1.534 preferenze. Sono quelle di Fabio Giambrone, ultimo reduce dell’Orlandismo. Unico reduce dell’Orlandismo. L’ex vicesindaco, che aveva sperato nelle primarie di coalizione per raccogliere l’eredità del professore, ha dovuto accontentarsi della quinta piazza nella lista del Pd, che a Palermo ha conquistato 21 mila voti di lista e cinque seggi. Giambrone, al quale Orlando, temendo la caduta libera, aveva confermato per un paio d’anni la presidenza della GH, la società di handling dell’aeroporto Falcone-Borsellino, torna in Consiglio comunale con un ruolo minore e non operativo. Meglio di lui, nel Partito Democratico, hanno fatto Carmelo Miceli, Teresa Piccione, Rosario Arcoleo e Giuseppe Lupo. La magra consolazione è esserci. Comunque.

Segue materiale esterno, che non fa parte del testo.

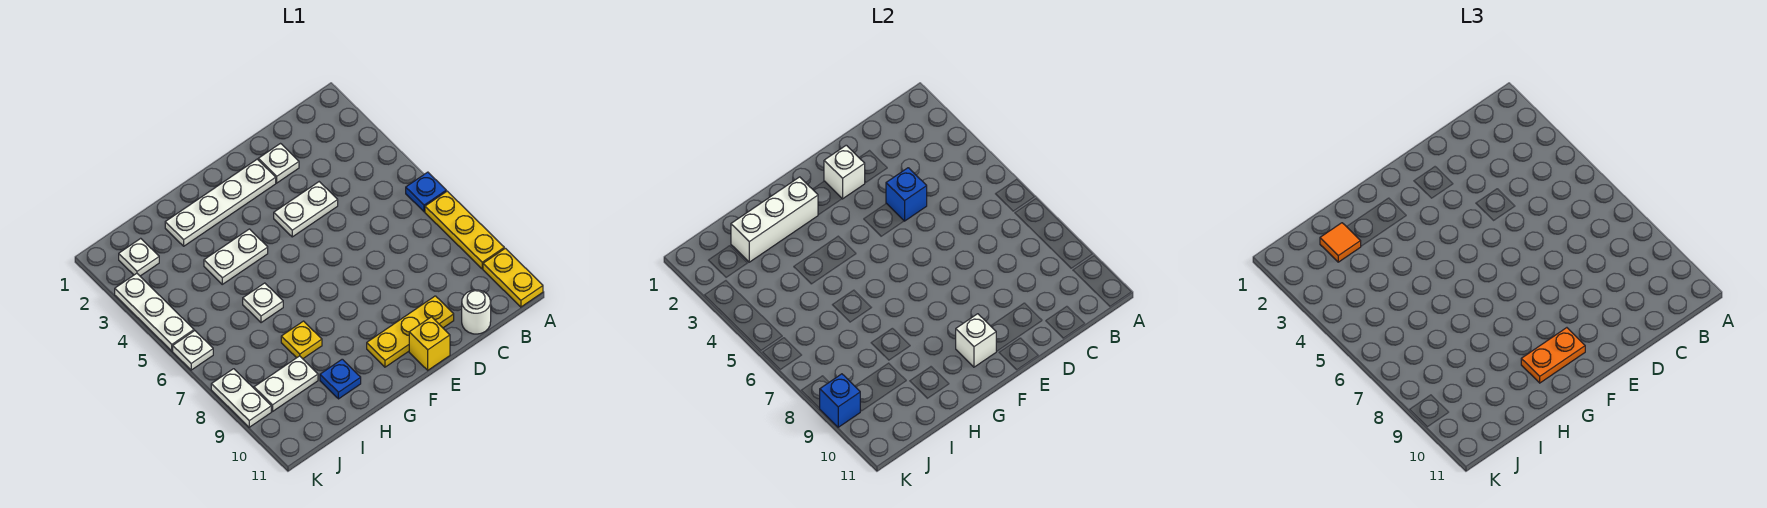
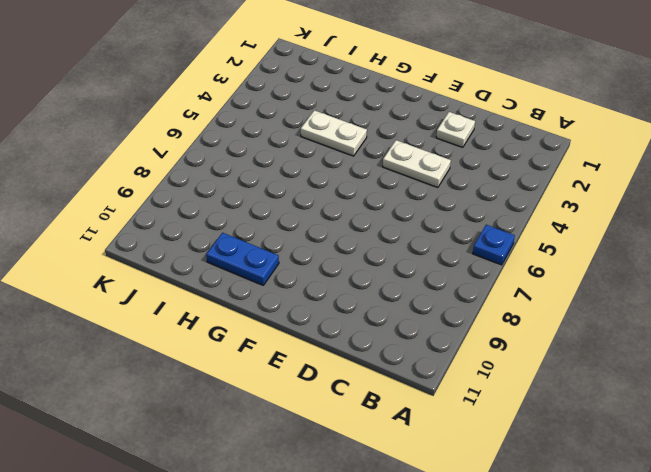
blue plate G10:H10 level 1 -> blue plate H10 level 1
none -> yellow plate A7:A9 level 1
none -> yellow plate A10:A11 level 1
none -> white round brick C11 level 1

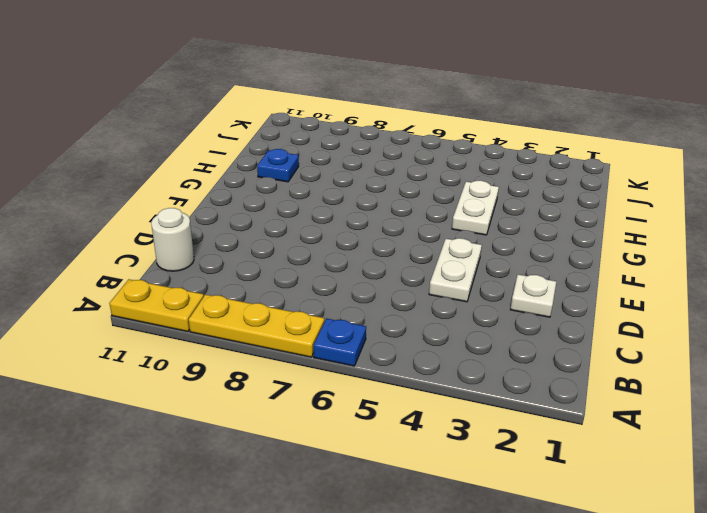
none -> yellow plate D10:F10 level 1
none -> white plate E2:H2 level 1
none -> yellow brick E11 level 1

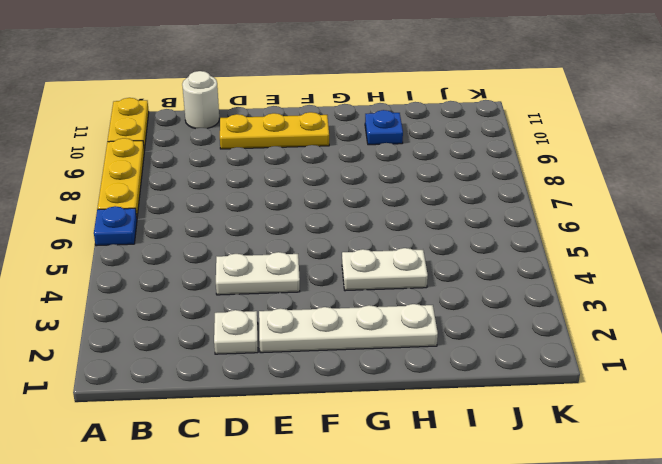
none -> yellow brick E11 level 1
none -> white plate H6 level 1
none -> yellow plate H8 level 1

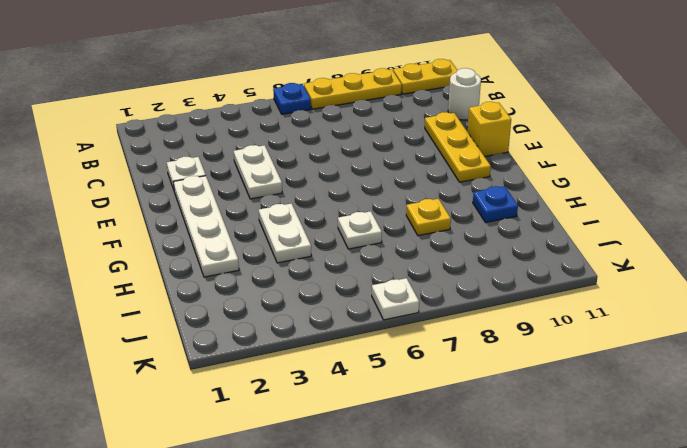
none -> white plate I9:J9 level 1
none -> white plate J2 level 1
none -> white plate K3:K5 level 1

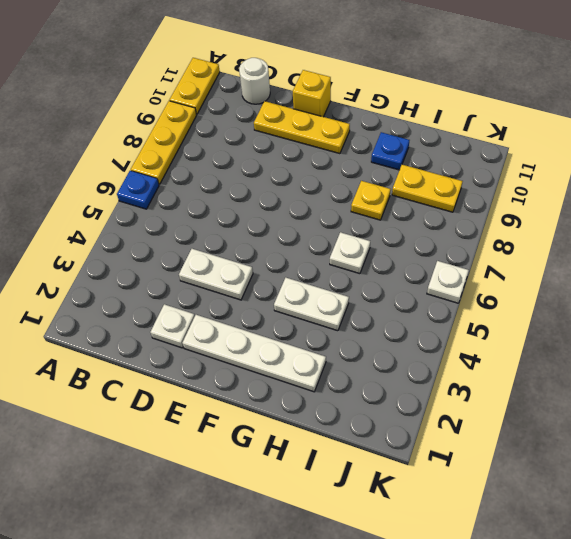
yellow plate I9:J9 level 1 -> white plate I9:J9 level 1
none -> white plate J2 level 1
none -> white plate K3:K5 level 1
none -> white plate K8:K9 level 1

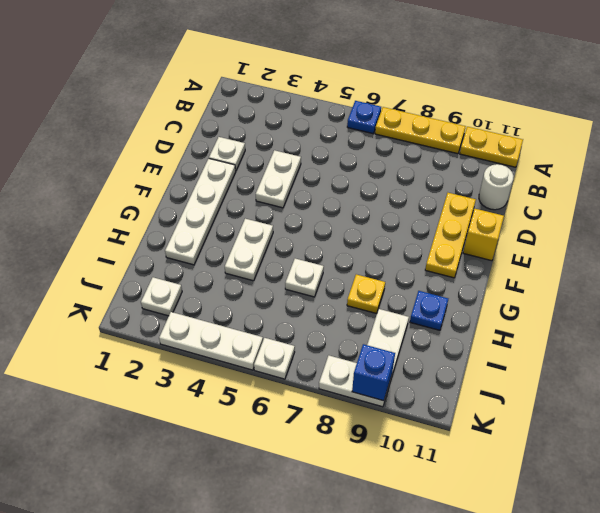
none -> blue brick D4 level 2
none -> white brick E2 level 2
none -> white brick F10 level 2

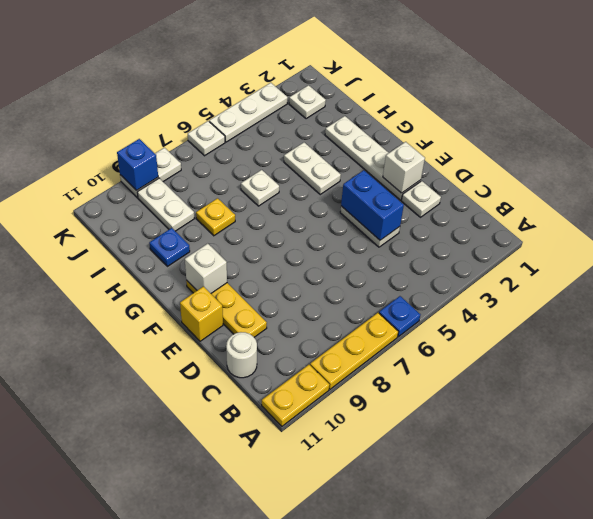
blue brick D4:E4 level 2 -> blue brick D4 level 2
none -> white brick G2:I2 level 2
none -> orange plate F10:G10 level 3
none -> orange tile I2 level 3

A Giambrone – che nel 2018 era stato candidato alla Camera, senza grosse fortune – è andata meglio rispetto a Giusto Catania, che nonostante le mille preferenze, non è riuscito a spingere un pochino oltre la lista di Sinistra Civica Ecologista. Si è fermata al 4,2%, ben al di sotto della soglia di sbarramento. L’assessore uscente alla Mobilità, che ha trasformato Palermo in un puzzle (da comporre) in nome della svolta green, che ha imposto la propria linea sulle piste ciclabili e sui tram, che ha chiuso al traffico via Ruggero Settimo, è stato spazzato via da queste elezioni. Catania, in un video, si consola pensando agli altri assessori: “Non siamo riusciti a mandare un messaggio politico forte, siamo l’unica lista a non aver beneficiato di un voto d’opinione. Abbiamo perso perché siamo stati percepiti come la lista della continuità su alcune scelte di governo e ne abbiamo pagato lo scotto. Tutti gli assessori che si sono candidati non hanno avuto il risultato che ci aspettavamo”.
Compreso Tony Sala, che ha trascorso l’ultimo anno cercando di mettere una pezza sull’emergenza Rotoli. Ma che, purtroppo per lui, non è riuscito a rimuovere una sola bara da sotto il tendone. Ha preso 763 preferenze. Un flop. La stagione di Orlando è finita davvero.